Las calles de nuestras ciudades son nuestro mayor patrimonio no solo desde el punto de vista urbano, sino también desde el aspecto económico, social e histórico. Como señala el antropólogo español Manuel Delgado en El espacio público como ideología. Madrid: Los libros de la Catarata, “la calle es el lugar para la mediación entre sociedad y Estado –lo que equivale a decir entre sociabilidad y ciudadanía–, organizado para que en él puedan cobrar vida los principios democráticos que hacen posible el libre flujo de iniciativas, juicios e ideas”
Es en la calle donde se verifica el valor de lo patrimonial -al menos en los atributos ambientales o de contexto urbano- una Zona Típica o de Conservación Histórica, por ejemplo, es sobre todo una valoración de las vías, de su fisionomía, lenguaje y proporciones, al mismo tiempo de usos y prácticas de ese espacio público. En la valoración de la ciudad practicada, la calle se transforma en patrimonio al momento de usarla, recórrela, detenerse y estar en ella. El desafío es, entonces, preservar las condiciones que hacen posible esas prácticas como lo está haciendo hoy la renovada Bandera, antes reservada para el uso casi exclusivo de autos y micros.

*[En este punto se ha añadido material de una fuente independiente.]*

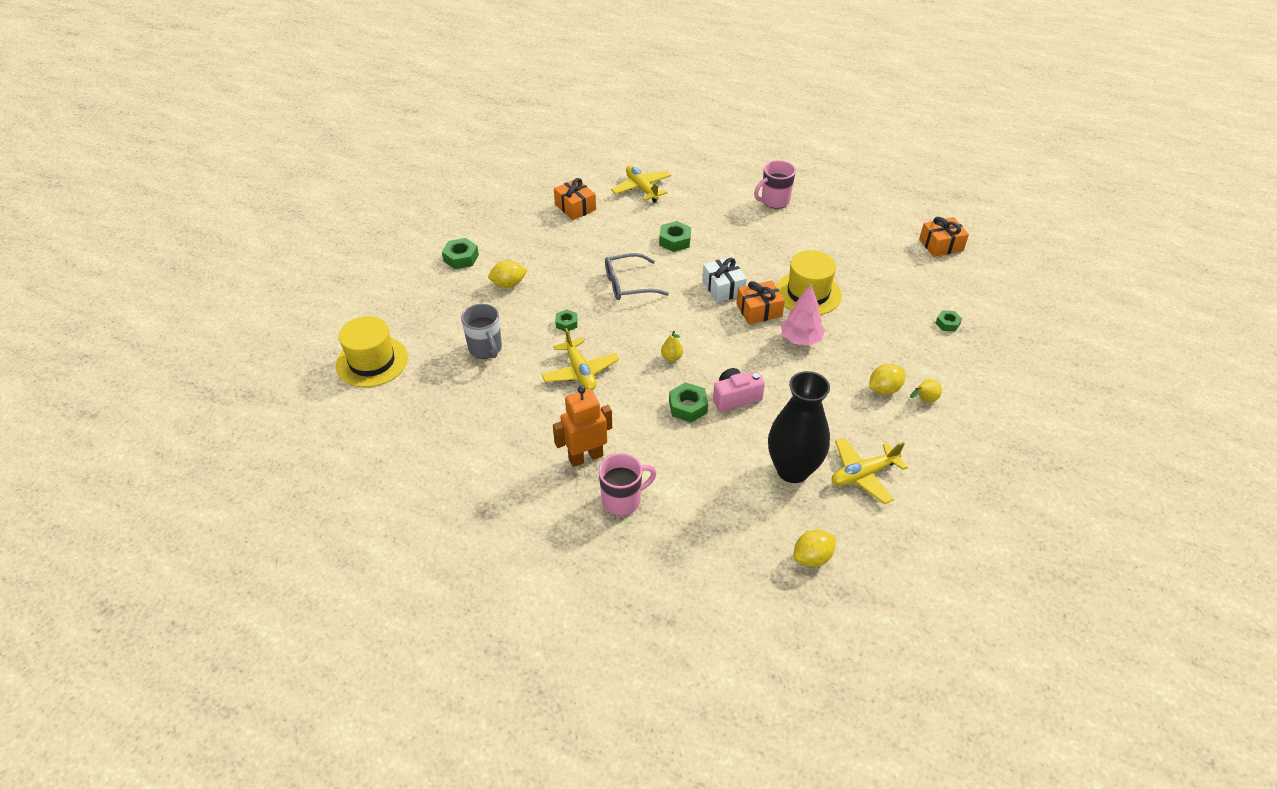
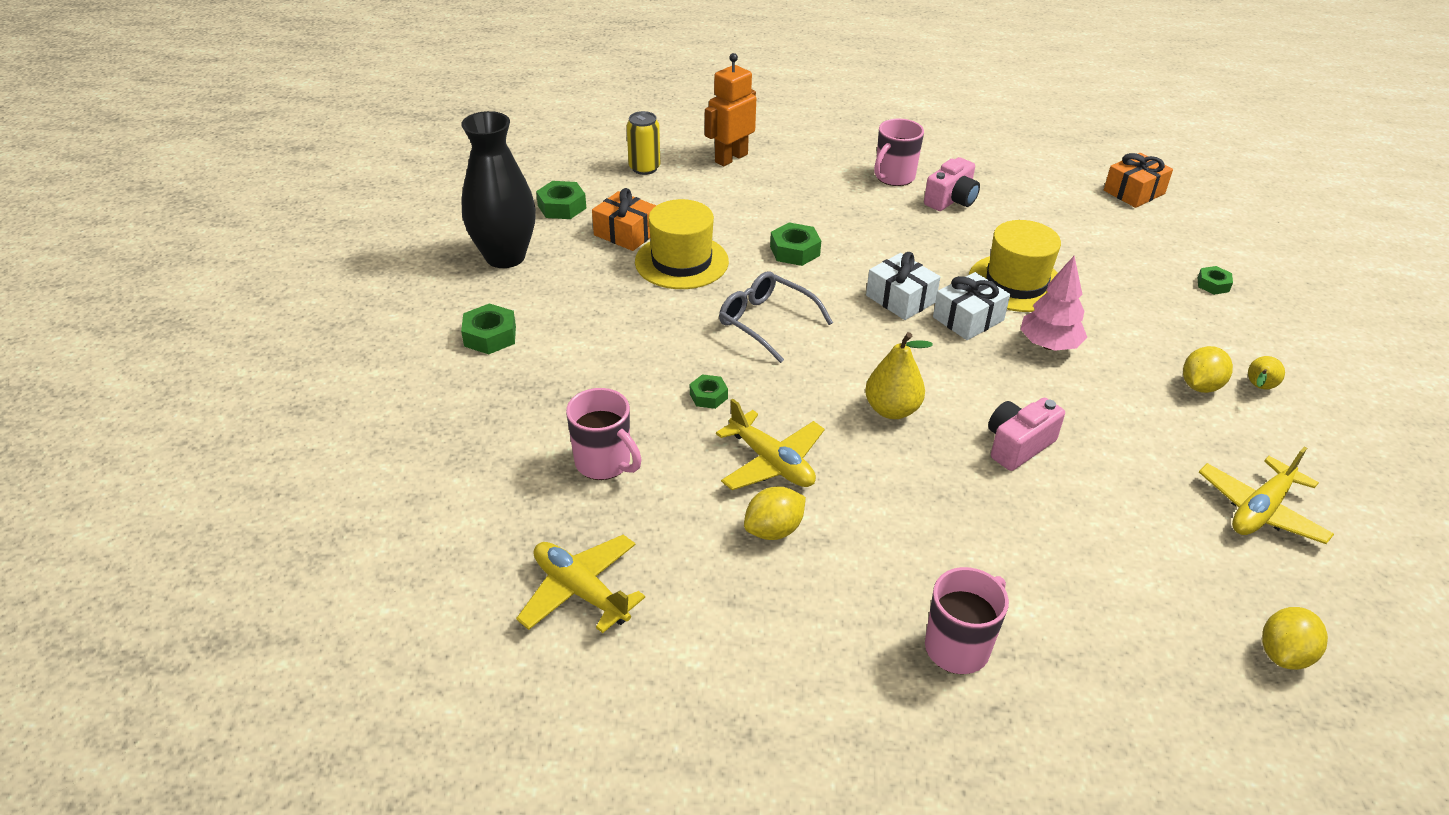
camera: 20 degrees left, 5 degrees down
(372, 361) = (422, 528): yellow hat -> yellow hat (681, 262)
(486, 349) = (604, 463): grey mug -> pink mug
(508, 284) = (586, 358): yellow lemon -> yellow lemon (773, 530)
(585, 457) = (859, 593): orange robot -> orange robot (731, 158)
(611, 163) = (644, 168): none -> yellow can
(628, 284) = (766, 322): grey glasses -> grey glasses turned 75 degrees clockwise
(642, 189) = (706, 193): yellow plane -> yellow plane (581, 591)
(671, 357) = (892, 410): yellow pear -> yellow pear, size x1.70
(688, 406) = (961, 475): green nut -> green nut (562, 207)
(759, 310) = (968, 319): orange gift -> white gift
(793, 470) = (1165, 529): black vase -> black vase (505, 257)
(803, 225) = (951, 200): none -> pink camera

Esta arteria sumada a otras tan relevantes de Santiago como la Alameda, Meiggs, Avenida La Paz o simplemente las de nuestro barrio donde el tiempo y el espacio nos hacen iguales, “son nuestra herencia recibida de los antepasados y que viene a ser el testimonio de nuestra existencia, de nuestra visión de mundo, de nuestras formas de vida y de nuestra manera de ser, y es también el legado que se deja a las generaciones futuras”, (UNESCO, definición de Patrimonio Cultural). Por eso no es extraño que la calle hoy se resignifique con nuevos habitantes –inmigrantes por ejemplo- y usos del espacio en el que hay cabida para cocinerías, artistas, política, etc.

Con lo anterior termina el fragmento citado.